Ses scénarios sont refusés, il retrouve son statut d’intellectuel
précaire. La troisième partie est pleine de mélancolie ; la cité est en
crise (économique, sociale, démocratique) ; l’heure des révoltes et de la
grande regression a sonné.

Ajoutons que dans chacune de ces trois parties, le héros-narrateur
intègre un de ses scénarios de série télé, sorte de nouvelle dans le
roman, où l’on rencontre le couple de l’écrivaine qui dit toujours non
et du politicien ouiouiste, la première dévoilant dans un livre les
perversions de l’autre ; une histoire de familles homos et d’adoption ;
une autre sur l’art et l’intolérance.

L’auteur joue avec ses personnages qui parfois l’interpellent ; à retenir
la belle scène finale où le narrateur revasse sur une plage du Nord, au
milieu d’un épais brouillard quand, petit à petit, les personnages de
ses scénarios s’invitent à côté de lui et l’interrogent à leur tour ;
toi, auteur ; qui parle si bien de nous, pourquoi ne nous parles tu
jamais de toi ?

Un livre au charme étrange. On sourit souvent, on rit parfois. Duteurtre
est très bon pour se moquer des travers de son (notre) époque. En fait
tous ses livres visent le même objectif : épingler les paradoxes d’une
modernité promettant le progrès là où elle n’engendre souvent que
régression et dérèglement.

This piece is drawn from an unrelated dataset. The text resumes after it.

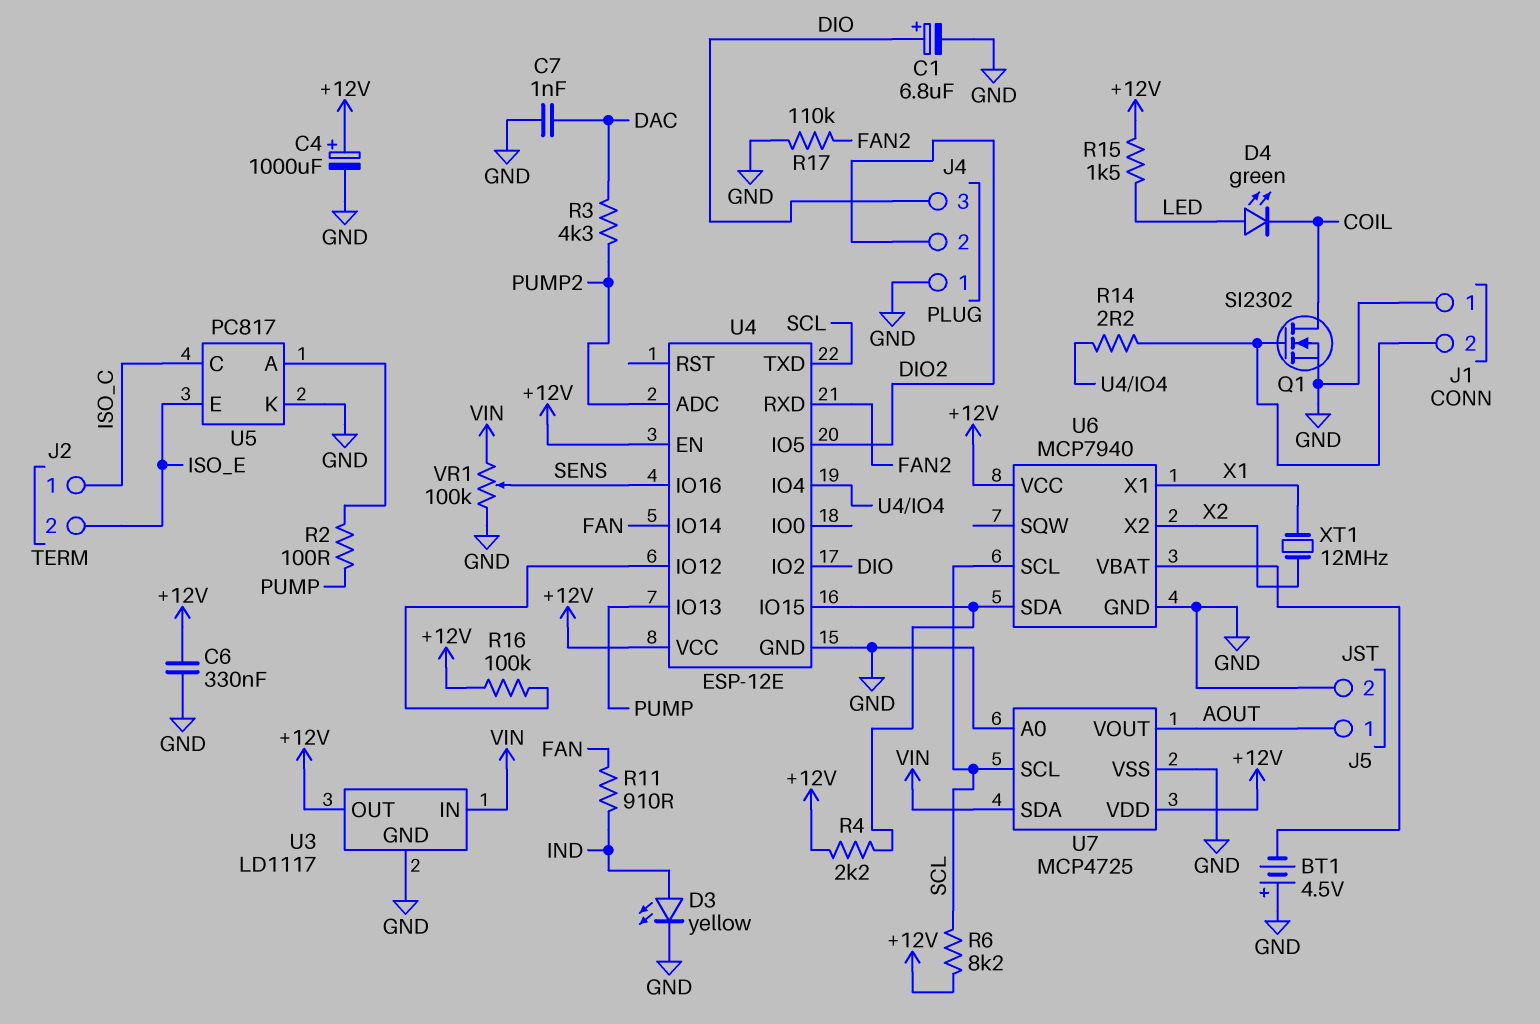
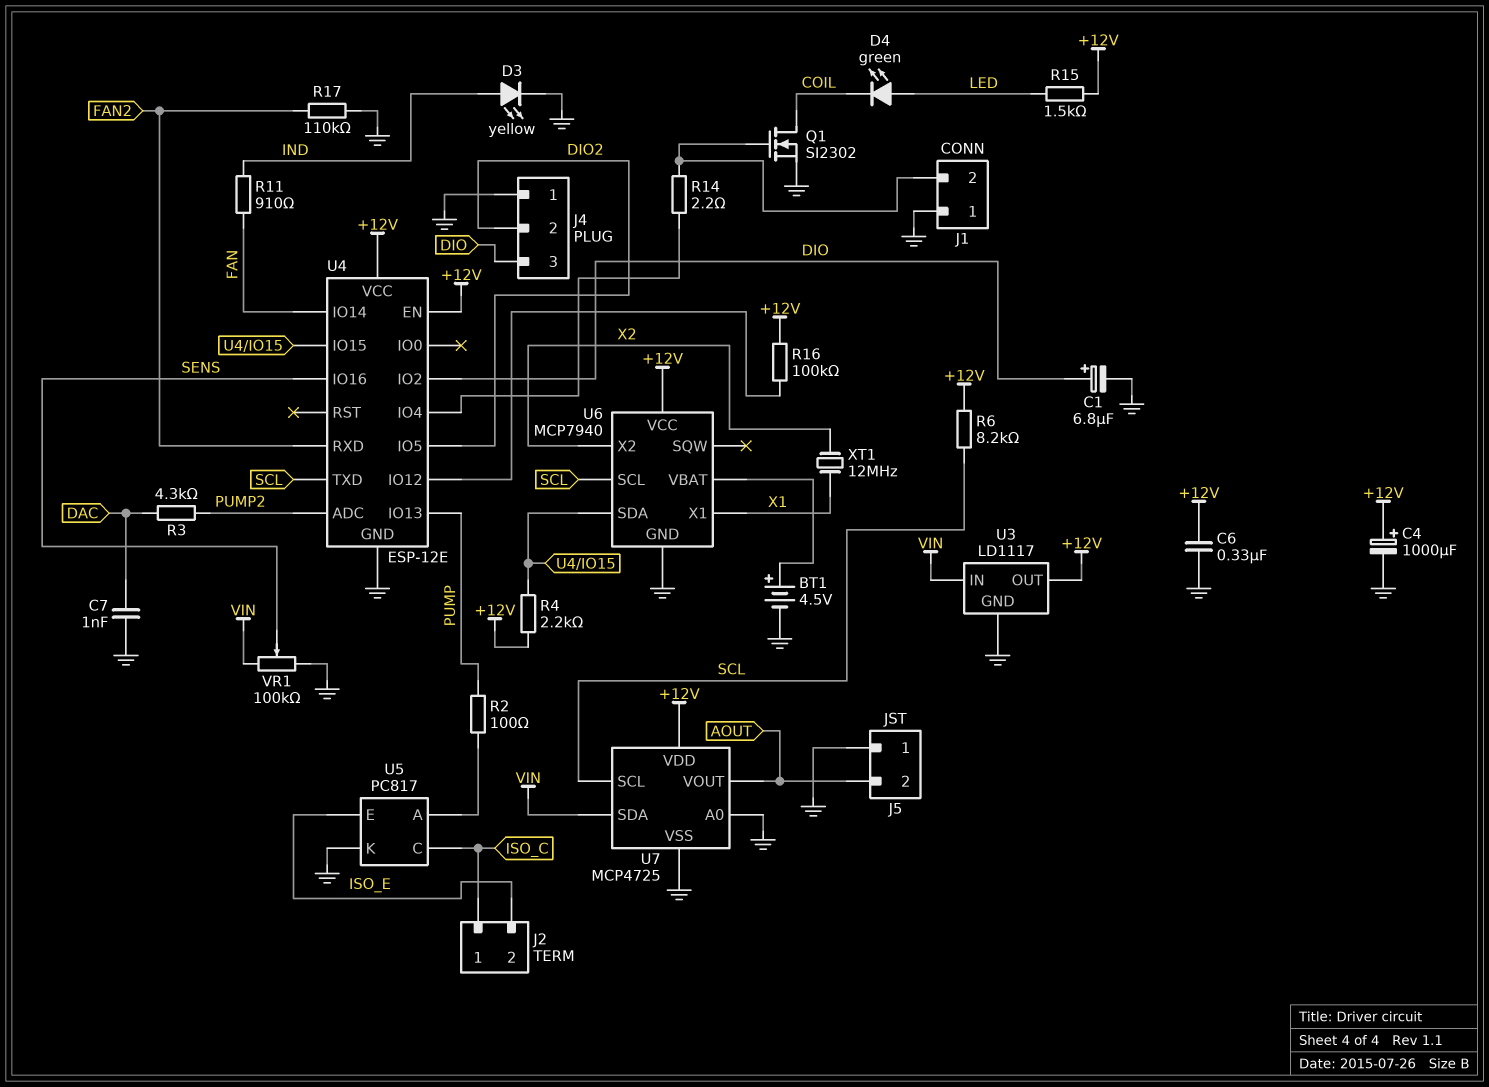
BT1: 4.5V (plus GND, minus U6/VBAT) -> 4.5V (plus U6/VBAT, minus GND)
J5 pin 1: AOUT -> GND
J5 pin 2: GND -> AOUT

Sa plume est souvent empreinte d’une
nostalgie pour « le bon vieux temps », une approche qui lui vaut parfois
des critiques du genre = où finit la nostalgie, où commence le
conservatisme ?

Duteurtre est un jeune quinqua, connu comme mélomane et auteur
sulfureux ; son précédent roman « La petite fille et la cigarette » a
connu un gros succès.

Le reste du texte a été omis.